What is and isn’t okay as an adult? How does that look different for children and why? What religious beliefs, family history or other experiences inform your values? Get on the same page as your co-parent so you can be consistent with rules and expectations.

When and where you approach your child will set the tone for your conversation. Look for blocks of time where you can talk without the distraction of electronic devices. Go for a walk, clean up after dinner together or shoot hoops. You’ll have less eye contact when you’re active, and your child won’t feel like they are under a microscope.

Share your values with your child, and let them know what your expectations are when it comes to marijuana.

Ask your child what they think about marijuana, or if they know anyone at school who’s using it already. Ask open ended questions to avoid yes or no answers. Keep an open mind. If you remain curious and calm, your child is more likely to be receptive to what you have to say.

Let your child know you are listening by using phrases such as:

“It seems like you’re feeling…”
“I hear you say you’re feeling…”
“Am I right that you’re feeling…”

If they have questions, try your best to answer them. Remember that you don’t have to have all the answers. If you come up against something you don’t know, research the answer together.

Consider making a written or verbal contract about your expectations when it comes to marijuana, and outline the consequences for breaking the rules.

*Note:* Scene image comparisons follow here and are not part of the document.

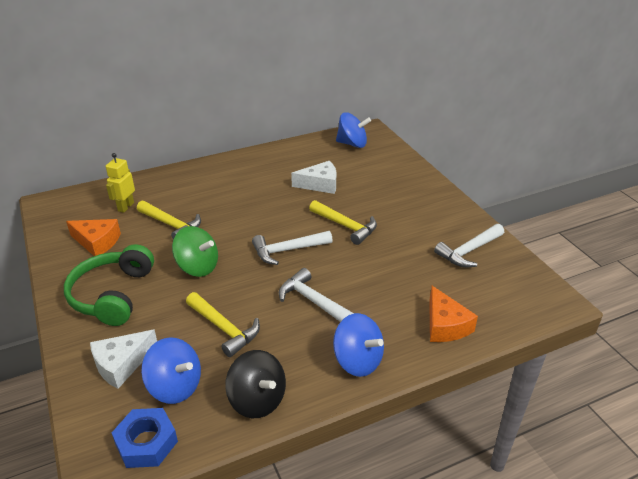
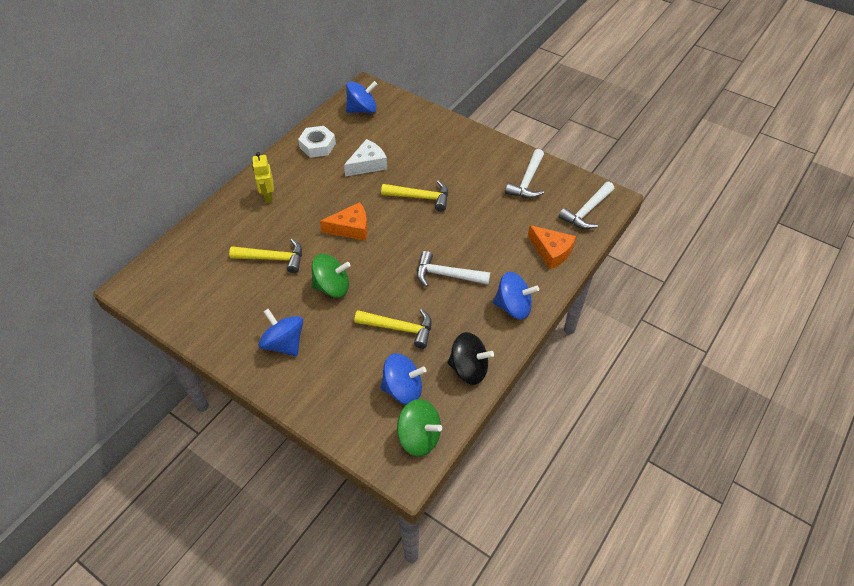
camera: 30 degrees left, 15 degrees up
(97, 242) = (221, 304): orange cheese -> orange cheese (351, 228)
(113, 295) = (284, 343): green headphones -> blue spinning top
(122, 364) = (347, 393): white cheese -> none
(125, 207) = (213, 258): yellow robot -> yellow robot (268, 196)
(146, 443) = (419, 437): blue nut -> green spinning top
(287, 250) = (392, 240): white hammer -> white hammer (587, 211)
(289, 157) = (317, 146): none -> white nut

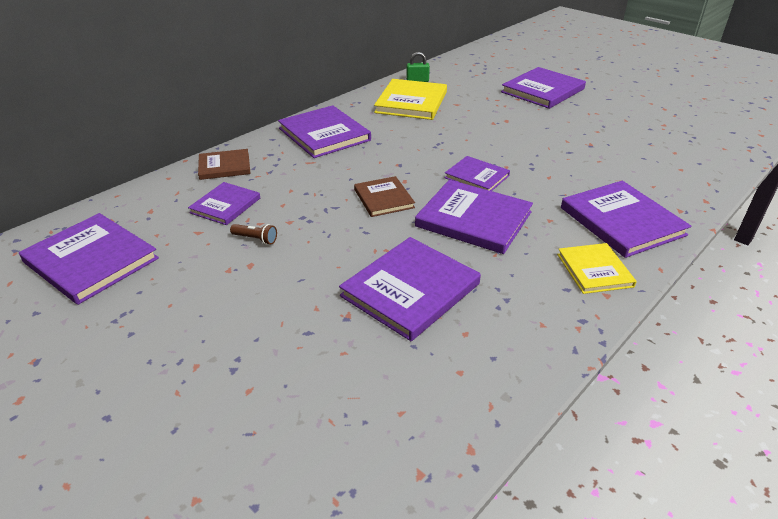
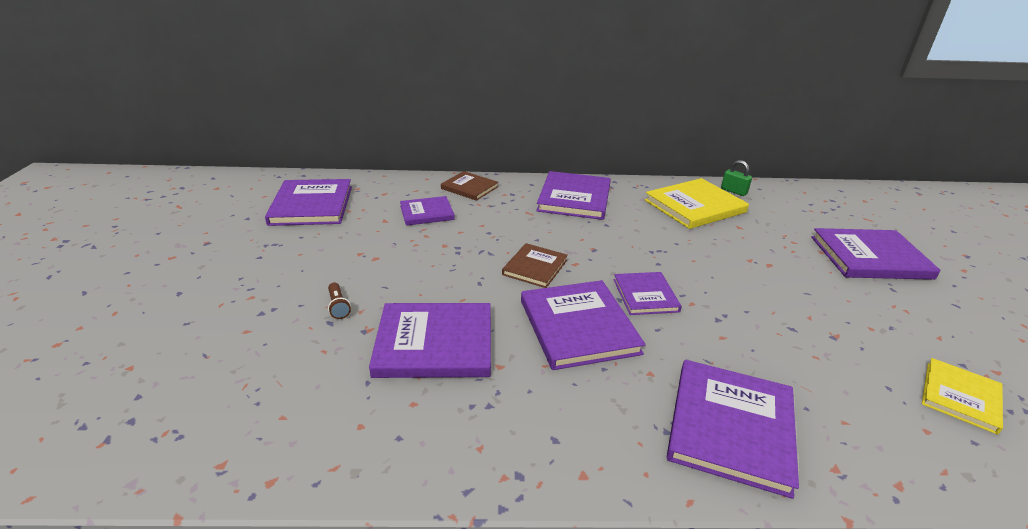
camera: 45 degrees right, 5 degrees down
(256, 239) = (406, 244): brown flashlight -> brown flashlight (338, 306)
(594, 270) = (612, 446): yellow book -> yellow book (960, 397)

Even if your child doesn’t use marijuana now, they may at some point. Help them think through what to do if they’re ever in a tricky situation such as:

“What would you do if someone offered you marijuana?”
“What would you do if you or a friend got too high and might be in danger?”
“What would you do if your driver gets high?”
“How do you think being high could impact your ability to ask for or give consent?”

Remind them that they can always call you for a ride or use you as an excuse to reject peer pressure. They can say “I’ll get in a lot of trouble with my parents if I do that” or “I’m supposed to be home soon”.

If you and other adults in the household use marijuana in front of children and teens, consider limiting use in front of them and locking up all substances in the home. Explaining your use as an adult can start the conversation about your expectations for them as a child.